Last year we had a wonderful opportunity to get blackberries. We went picking every other day while they were in season and it is easy to say the kids got really sick of blackberries. They would complain and I would say “Aren’t you excited!? We are only going to come a hundred more times 🙂 Just think of the yummy jam these will make!” They also make fantastic cobbler.
I froze most of the berries because we were also in the middle of other harvesting projects. I finally got to making some jam today…
Due to us canning 84 jars of applesauce, LOTS of plum syrup/jelly and pear butter. It was only my second year canning, we had canned a TON, I had learned a TON….I had no urge to learn to make blackberry jam too. The berries then quickly became an afterthought when moving was on the horizon. So that is why most of them are still in the freezer.
Yesterday I got motivated to try out rhubarb jam and got the canning bug. So, out came the blackberries.
(Yes, I made rhubarb jam yesterday but sharing that will just have to wait for the next post because I just am bursting to share about today’s blackberry jam. The first batch turned out so well that I have another set slowly warming up as I type.)
I used the Berry Jam recipe from my Ball Blue Book of Preserving book.
When I was done I spread some on bread for the kids. The 3 year old exclaimed “This is awesome Mom!” I would mark that a success.

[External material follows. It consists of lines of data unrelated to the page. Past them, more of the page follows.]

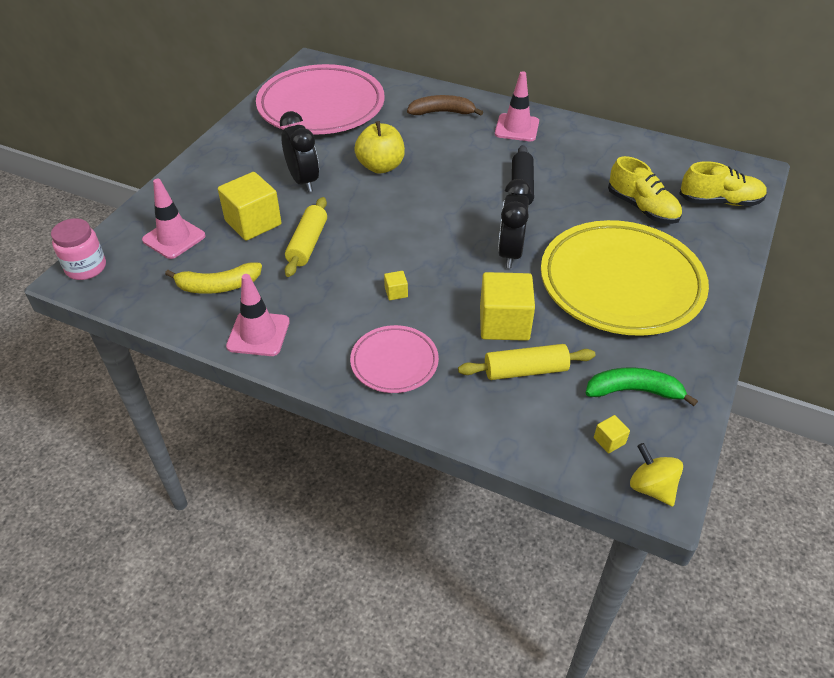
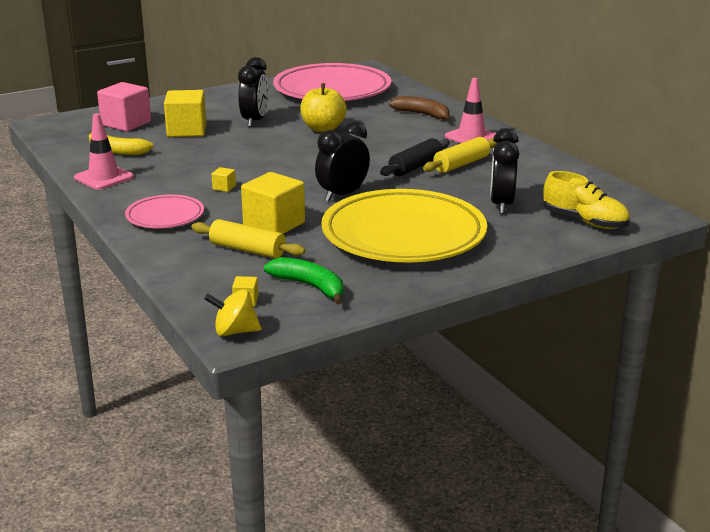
camera: 35 degrees right, 20 degrees down
(86, 268) = (55, 121): pink jar -> none
(174, 238) = (126, 123): pink traffic cone -> pink cube
(307, 244) = (205, 149): yellow rolling pin -> yellow rolling pin (461, 164)
(642, 208) = (501, 205): yellow shoe -> black clock
(651, 487) = (234, 331): yellow spinning top -> yellow spinning top turned 90 degrees counterclockwise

First, I got all of my equipment ready. I cleaned all jars and equipment I was going to use. Put the canning jars in my pot of hot water right after rinsing them NOTE: Don’t put those cold or room temp jars in really hot water, have them warmed up first. If you skip this step it may result in cracked jars that in my case may then result in tears. You always want your jars nice and hot before you put that hot jam in them. It is really disheartening to have the bottom of your jar pop off mid-processing and watch all your beautiful jam (or in my case it was applesauce) mix with your processing water and glass shards.
Next, I measured out 9 cups of berries. (Aren’t they beautiful!)
Added sugar (6 cups)
Slowly warmed up those frozen berries until they got all liquidy. Yes, I know liquidy is not a word but I like it so I am keeping it 🙂 Slowly bring to a boil until sugar dissolves. This is the point I am so tempted to get a spoon and eat some right out of the pot. I resisted…
Cook rapidly to gelling point and stir frequently to prevent burning.
Okay squirrel moment: I test gelling point two ways: 1)take its temperature using a candy thermometer: Gelling point is the boiling point of water plus 8°F. This will vary according to your elevation. and 2) the plate test: Place a small amount of your spread on a plate and place it in the freezer until it is room temp. If it is set when taken out it is ready to can. Why do I do it both ways? Well call me paranoid…overly cautious … I don’t know… I just am not totally confident in this canning thing yet and REALLY want jam not syrup. When I have been doing this for 10 years I am sure I will know by looking at it.
Remove from heat and skim off foam if necessary. I did not have foam because I use my husband’s grandmother’s trick of putting a Tbsp. of unsalted butter in during cooking. I don’t know what kitchen magic is occurring but it takes down the foam.
Ladle hot jam into hot jars, leaving 1/4- inch headspace. Place on hot lid and ring. Tighten just to hand tightness.
Process 15 minutes in a boiling-water canner. As you can see from above doesn’t have to be fancy mine is a cheap pot and I put extra rings on the bottom to serve as a rack to keep my jars off the bottom. Just make sure it’d deep enough so your jars can process with an inch of water over them.
Here are the beauties cooling. And all of those seals made that glorious POP to tell me they are sealed. Makes me want to sing the Hallelujah Chorus every time.
I love blogging. It gives me a reason to take pictures of jars of blackberry jam and other ridiculous things I would never put in an album.
Here is the recipe:
Berry Jam (from Ball Blue Book of Preserving)
9 cups of crushed berries
6 cups sugar
Combine berries and sugar in a large sauce pot. Bring slowly to a boil. Stirring until sugar dissolves. Cook rapidly to gelling point. As mixture thickens, stir frequently to prevent sticking. Remove from heat. Skim foam if necessary. Ladle hot jam into hot into hot jars, leaving 1/4-inch headspace. Adjust two-piece caps. Process 15 minutes in a boiling-water canner.